After understanding GluonTS in the previous section, descriptive statistics, we now want to quickly run a time-series forecast using SageMaker. In this example we use the twitter volume dataset  and create first a baseline (seasonal naive estimator). Afterwards we create and train a DeepAR model and compare it to the baseline.


In the followng cell we build a training dataset ending at April 5th, 2015 and a test dataset that will be used forecast the hour following the midnight on April 15th, 2015. GluonTS requires the full timeseries to be in the test dataset. So test and train data will start at February 26 2015. GluonTS will then cut out the `n` last elements from test dataset, in order to predict those. `n` is equal the prediction length. 

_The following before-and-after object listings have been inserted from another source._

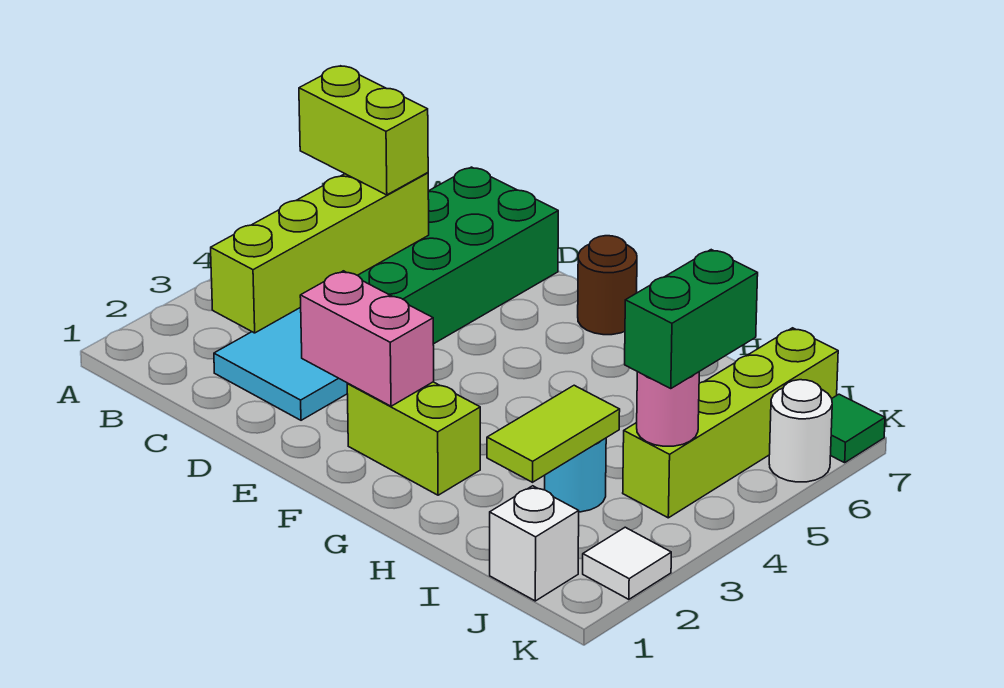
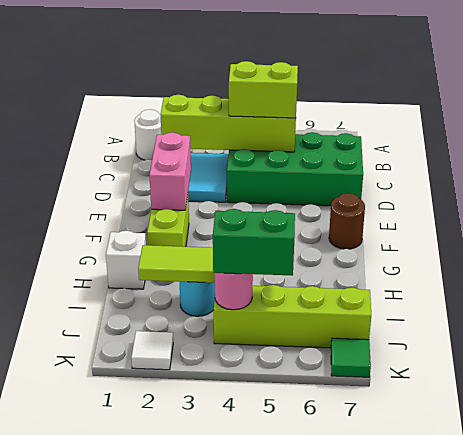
lime brick B5:C5 level 3 -> lime brick C4:C5 level 3
white brick J1 level 1 -> white brick H1 level 1
white round brick K6 level 1 -> white round brick B1 level 1

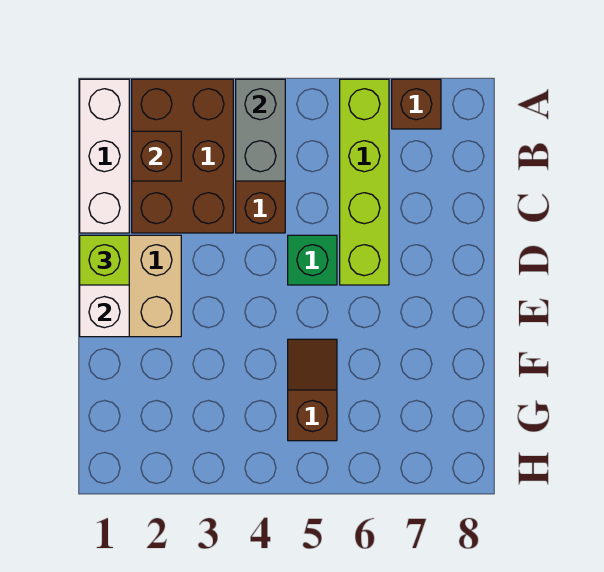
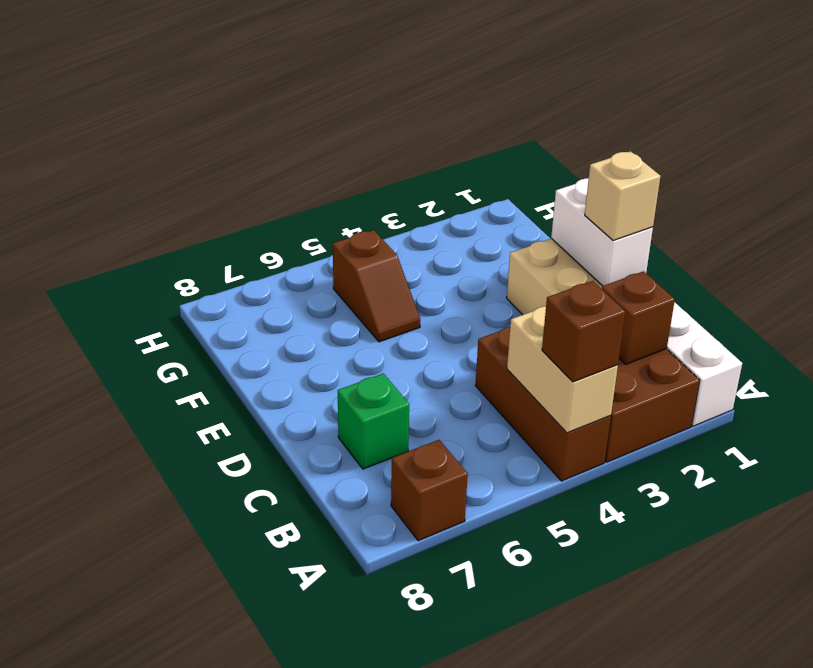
grey brick A4:B4 level 2 -> tan brick A4:B4 level 2
none -> brown brick A4 level 3
lime brick A6:D6 level 1 -> none
lime brick D1 level 3 -> tan brick D1 level 3
green brick D5 level 1 -> green brick C7 level 1

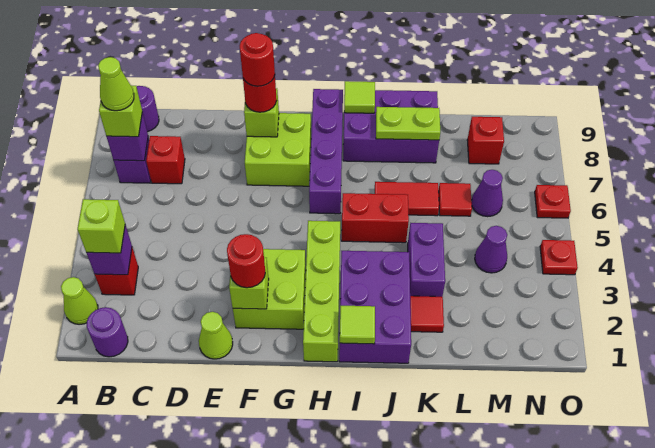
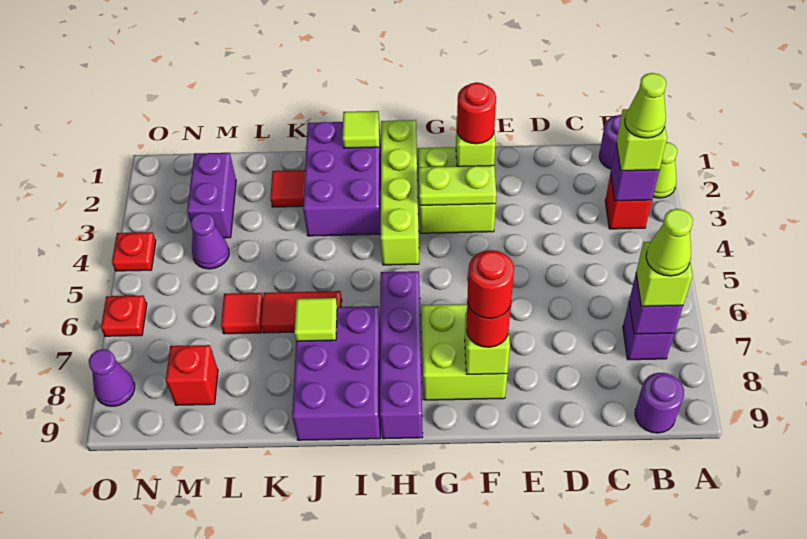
red brick C7 level 1 -> none
lime cone E1 level 1 -> lime cone B3 level 4
red brick I5:J5 level 1 -> none
purple brick I8:K9 level 1 -> purple brick I7:J9 level 1
lime tile I9 level 2 -> lime tile J7 level 2
lime plate J8:K8 level 2 -> lime plate F3:G3 level 2
purple brick K3:K4 level 1 -> purple brick M2:M3 level 1
purple cone M6 level 1 -> purple cone O8 level 1

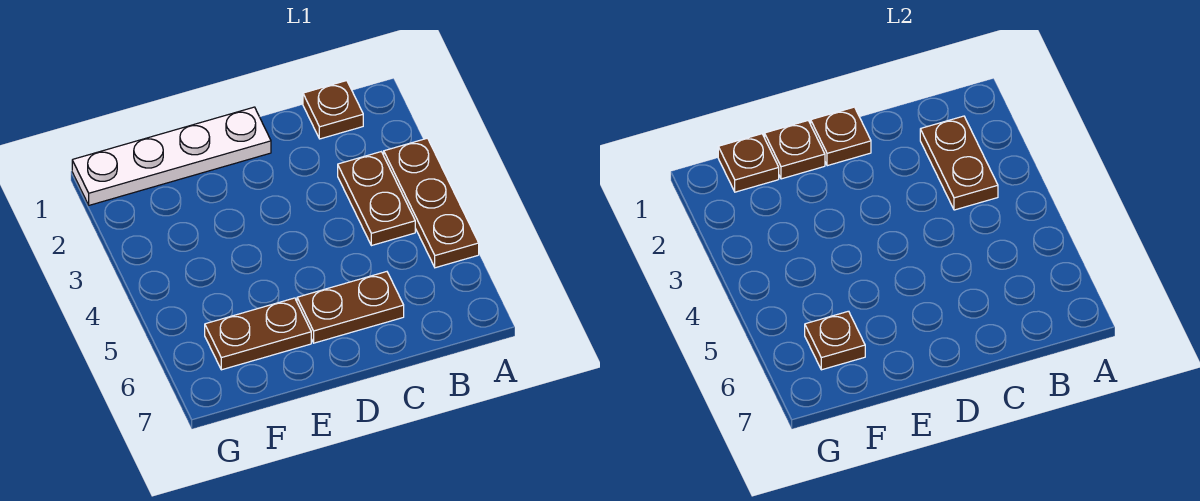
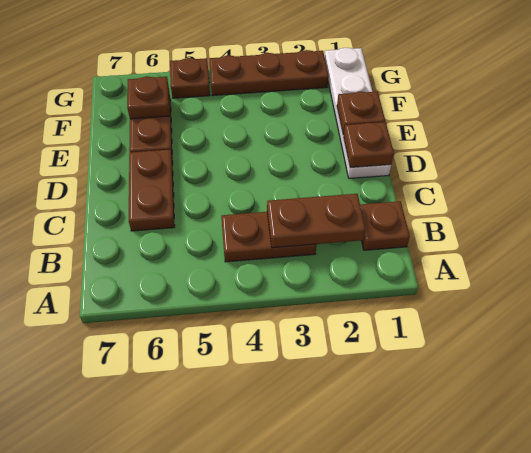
brown plate A3:A5 level 1 -> brown plate G2:G4 level 1
brown plate F1 level 2 -> brown plate G5 level 1

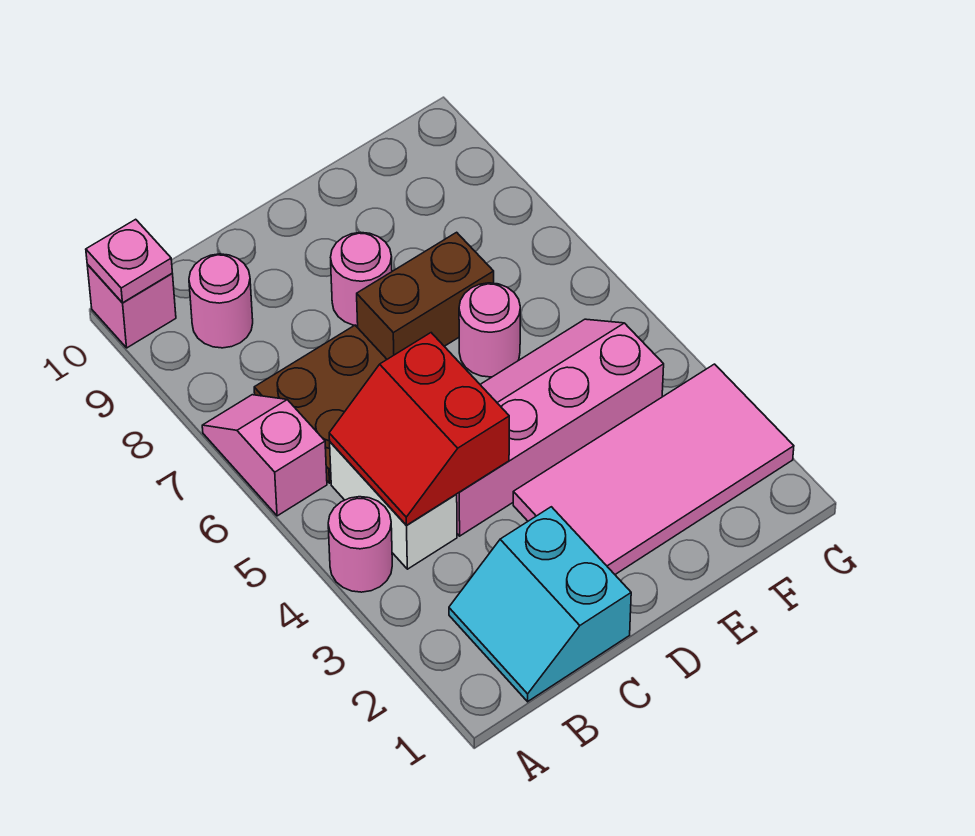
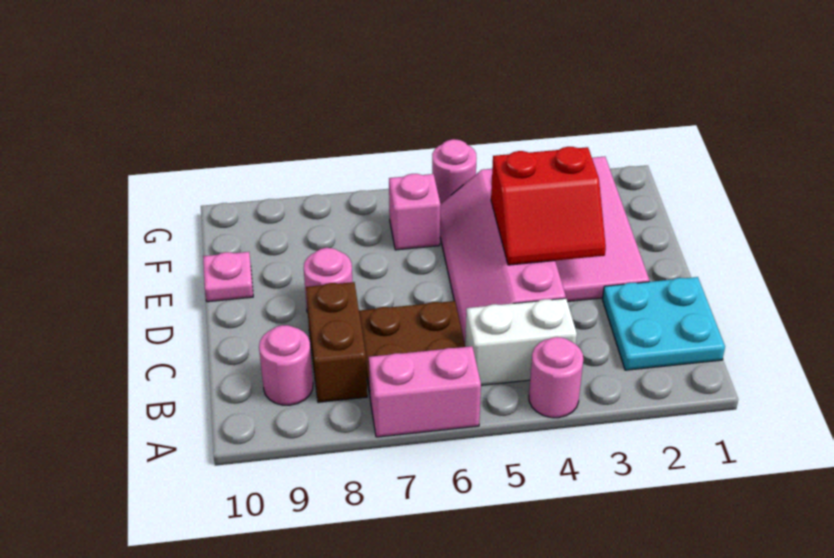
pink slope A6:A7 level 1 top 6 -> pink brick A6:A7 level 1
pink brick A10 level 1 -> pink brick F6 level 1
pink plate A10 level 2 -> pink plate E10 level 1
cyan slope B1:C2 level 1 top C -> cyan plate B1:C2 level 1
red slope B4:C5 level 2 top C -> red slope D3:E4 level 2 top E
brown brick D7:E7 level 1 -> brown brick B8:C8 level 1
pink round brick E6 level 1 -> pink round brick G5 level 1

### DeepAR Hyperparameters 

Apart from prediction_length, time freqency and number of epochs we did not specify any other hyperparameters. DeepAR has many hyperparameters and in this section we will use SageMaker automatic model tuner to find the right set for our model. Here is a short list of some hyperparameters and their default values in GluonTS DeepAR:

| Hyperparameters          | Value                     |
|--------------------------|---------------------------|
| epochs                   | 100                       |
| context_length           | prediction_length         |
| batch size               | 32                        |
| learning rate            | $1e-3$                    |
| LSTM layers              | 2                         |
| LSTM nodes               | 40                        |
| likelihood               | StudentTOutput()          |


### Likelihood Models

We also need to choose a likelihood model. For example, we choose negative binomial likelihood or StudentT for count data. Other likelihood models can also readily be used as long as samples from the distribution can cheaply be obtained and the log-likelihood and its gradients with respect to the parameters can be evaluated. For example:

- **Gaussian:** Use for real-valued data.
- **Beta:** Use for real-valued targets between 0 and 1 inclusive.
- **Negative-binomial:** Use for count data (non-negative integers).
- **Student-T:** An alternative for real-valued data that works well for bursty data.
- **Deterministic-L1:** A loss function that does not estimate uncertainty and only learns a point forecast.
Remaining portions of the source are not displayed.